On Friday afternoon, 18-year-old Tay Anderson was in Denver’s Civic Center Park, having just finished marching down the city’s 16th Street Mall. It was the second time in two days he had joined a protest in response to the recent shooting deaths of African-American men by police.

Wearing a blazer and a button-down shirt despite the midday heat, the rising Manual High senior stood out among the casually dressed crowd. Although Thursday night’s much larger rally was the first time he’d participated in such an event, Anderson didn’t hesitate to take an active role, grabbing a megaphone and leading chants of “black lives matter!”

He’s used to being a leader, having been elected Manual High’s student body president as a sophomore. Anderson is now entering his third term as president, and he has big plans for the future.

“In 2017, I’m going to run for the Board of Education in near northeast Denver to make a change,” he told us, “go to college, become a teacher, become a principal, run for mayor, then run for governor. Then I’ll decide if I want to be president.”

We asked Anderson about participating in the protests, how schools should tackle issues of race and criminal justice, and what more Denver Public Schools could be doing.

The interview has been edited for length and clarity.

Tell me about your involvement in Thursday night’s protest.

I found it on Facebook. … I came out and … I got a megaphone and I started talking. … The march started with about 150 people.

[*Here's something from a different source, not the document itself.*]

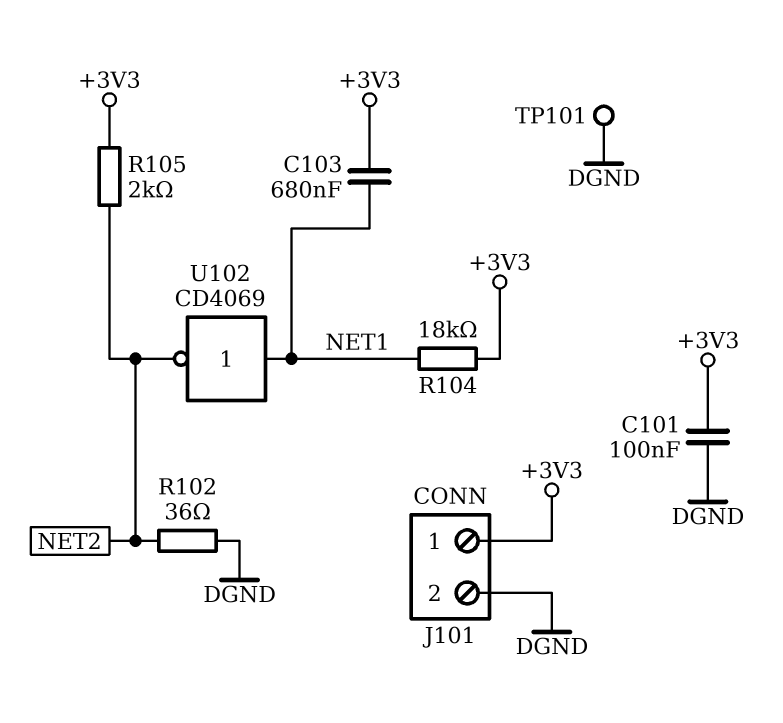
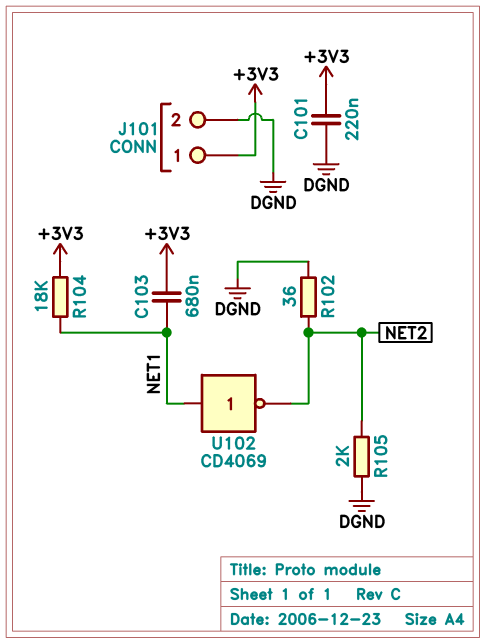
C101: 100nF (+3V3, DGND) -> 220nF (+3V3, DGND)
R105: 2k (+3V3, NET2) -> 2k (DGND, NET2)
TP101: test point (DGND) -> none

We marched all the way down to LoDo and by the time we got to LoDo, we had about 400 people. People kept joining. I gave a speech and I said Martin Luther King said we needed to go to the mountaintop but we haven’t reached it just yet. When we reached the mountaintop, police brutality would end.

Did you participate in the DPS student walkouts that happened in late 2014 in response to the police shooting death of an unarmed black teenager in Ferguson, Missouri?

No, as a student body president, I couldn’t condone a walkout. Our school didn’t walk out. But I did serve on the WHY Committee — We Hear You Committee — for DPS. That was a group that was sparked after the walkouts in DPS. It was a racial and social justice group for the district. It was something for all of our students to get involved with and talk about race at a roundtable discussion with district leaders and get their voice heard.

Were those discussions successful?

I only served a short tenure but in the time that I was there, we had successful turnouts for our events and students actually came together.

What role do you think schools should play in discussions about race and justice?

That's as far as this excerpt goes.